Trotz der Allgemeinheit des Theorems 2.4.1 fällt auf, daß insbesondere die Argumentation für den Beweis der Implikation (ii) $ \Rightarrow$ (iii) steht und fällt mit der Zusatzvoraussetzung der Punktetrennung von $ \Lambda(K^{\alpha})$. Diese sichert im Hinblick auf den Satz von Stone-Weierstraß ja zumindest eine gewisse Reichhaltigkeit dieses kleinen Lipschitzraums. Andererseits scheint diese Voraussetzung recht natürlich zu sein, denn man könnte sich ja den Anteil von $ K$, auf dem die Elemente von $ \Lambda(K^{\alpha})$ ``nichts tun'', wegfaktorisiert denken. Dies wurde von Weaver in [49] getan. Um nach dieser ``Behandlung'' des metrischen Raums $ K$ den ursprünglichen kleinen Lipschitzraum (bis auf isometrische Isomorphie) wieder zu erhalten, muß man jedoch den entsprechenden Quotientenraum von $ K$ mit einer neuen Metrik versehen.
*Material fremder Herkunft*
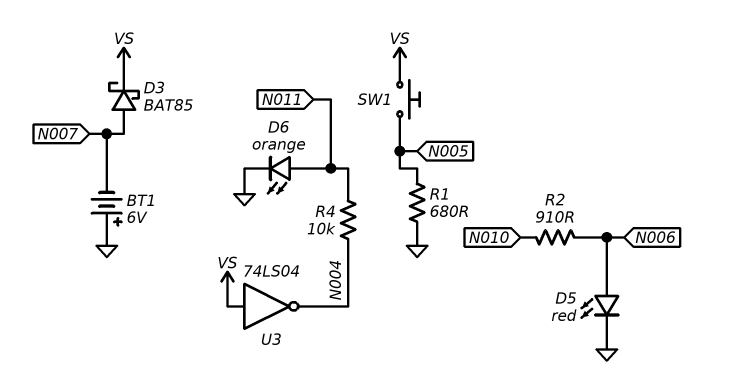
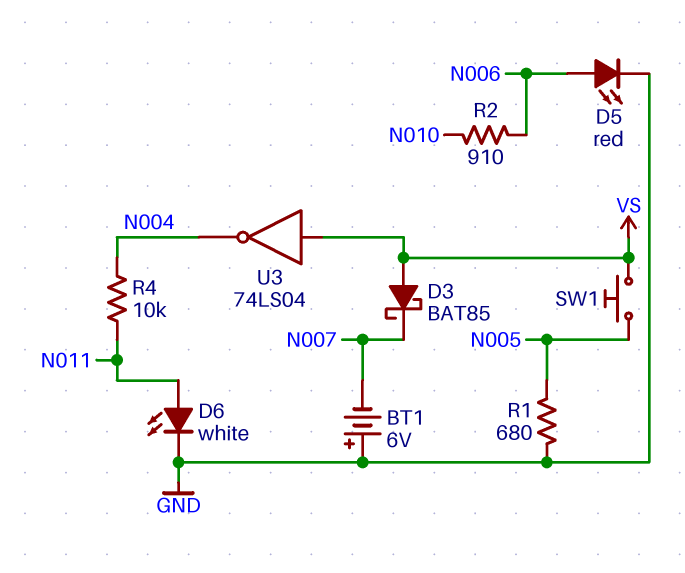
D3: schottky BAT85 (A N007, K VS) -> schottky BAT85 (A VS, K N007)
D6: LED orange (A N011, K GND) -> LED white (A N011, K GND)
Wir werden im nun folgenden Kapitel erleben, daß ein Vergleich zwischen den Folgenräumen $ c_{0}$ und $ \ell ^{\infty }$ und den Lipschitzräumen nach einem anderen Aspekt auf natürliche Weise zu einer stärkeren gleichmäßigen Art der Punktetrennung kleiner Lipschitzfunktionen führt. Mit dieser erscheint dann -- wie schon angekündigt -- auch Satz 2.4.3, dessen Aussage wir alleine aus dieser neuen Bedingung an $ \Lambda(K^{\alpha})$ erhalten werden, in einem neuen helleren Licht. Verfolgen wird uns dabei wieder die Abbildung $ I$, deren Surjektivität uns ja im Beweis zu Satz 2.4.3 einiges Kopfzerbrechen bereitete. Dies wird auch im nächsten Kapitel -- dort aber ohne Beweislücke! -- so bleiben.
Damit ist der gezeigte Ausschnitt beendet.